Vergabeverfahren unterhalb der Schwellenwerte: Rechtsschutz für benachteiligte Bieter

Rechtsgebiete: Vergaberecht, Werkvertragsrecht, Kaufrecht, Öffentliches Baurecht
Rechtstipp vom 09.12.2010

Seit einer Entscheidung des OLG Düsseldorf vom 13.01.2010 (AZ: 27 U 1/09) kann wohl endgültig nicht mehr davon ausgegangen werden, dass es in Vergabeverfahren unterhalb der Schwellenwerte keinerlei Rechtsschutz für benachteiligte Bieter gibt.

Zwar steht das vergaberechtliche Nachprüfungsverfahren dem Bieter in sog. unterschwelligen Verfahren nicht zur Verfügung, er kann aber nach der genannten Entscheidung Schadensersatzansprüche bei schuldhaften Verstößen der Vergabestelle im Vergabeverfahren auf zivilrechtlichem Wege nach § 241 Abs. 2 i. V. m. § 311 Abs. 2 BGB geltend machen. Das OLG Düsseldorf vertritt dabei die Auffassung, dass durch eine öffentliche Ausschreibung, in der der Auftraggeber die Einhaltung bestimmter Regeln bei der Auftragsvergabe, insbesondere derjenigen der VOB/A und der VOL/A, verspricht, ein vorvertragliches Schuldverhältnis zwischen dem Auftraggeber und dem Bieter mit diesen Regeln begründet wird.
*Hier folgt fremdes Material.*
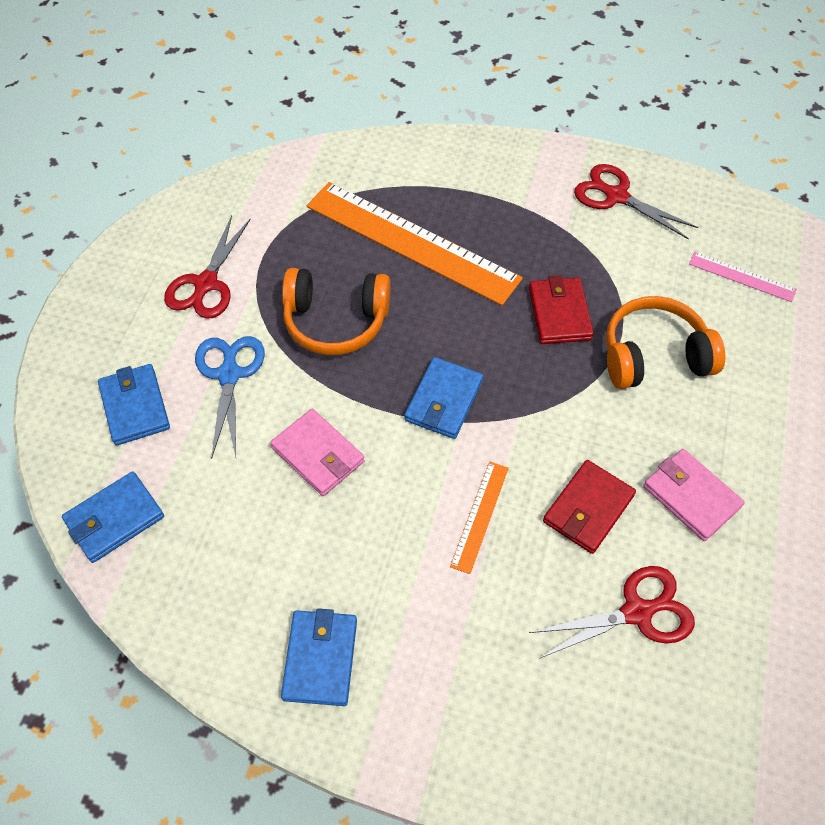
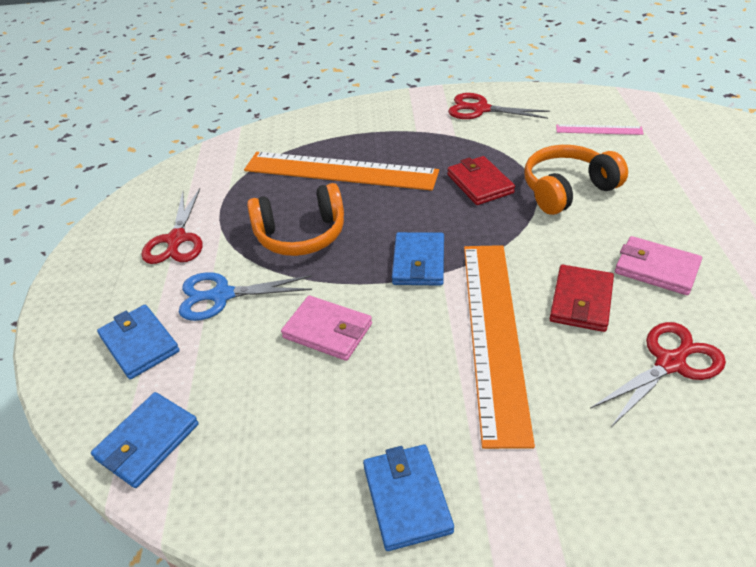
camera: 15 degrees left, 15 degrees down
(229, 374) = (221, 295): blue scissors -> blue scissors turned 75 degrees counterclockwise
(480, 516) = (494, 333): orange ruler -> orange ruler, size x2.26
Verstöße der Vergabestelle gegen diese Regeln begründen damit Schadensersatzansprüche des dadurch benachteiligten Bieters. Ähnlich lautet seit langem die Begründung des BGH zum sekundären Rechtsschutz eines benachteiligten Bieters im Vergabeverfahren oberhalb der Schwellenwerte, wonach ebenfalls bei fehlerhafter Vergabe Ansprüche auf Schadensersatz geltend gemacht werden können.

Das OLG Düsseldorf geht aber einen entscheidenden Schritt weiter und räumt einem benachteiligten Bieter grundsätzlich auch vorbeugende Unterlassungsansprüche gegen die Vergabestelle, die auch im Wege einer einstweiligen Verfügung geltend gemacht werden können, ein, und dies mit erheblichen Beweiserleichterungen hinsichtlich des Verfügungsanspruchs, um schwere Rechtsnachteile durch eine fehlerhafte Vergabe an einen anderen Bieter vermeiden zu können.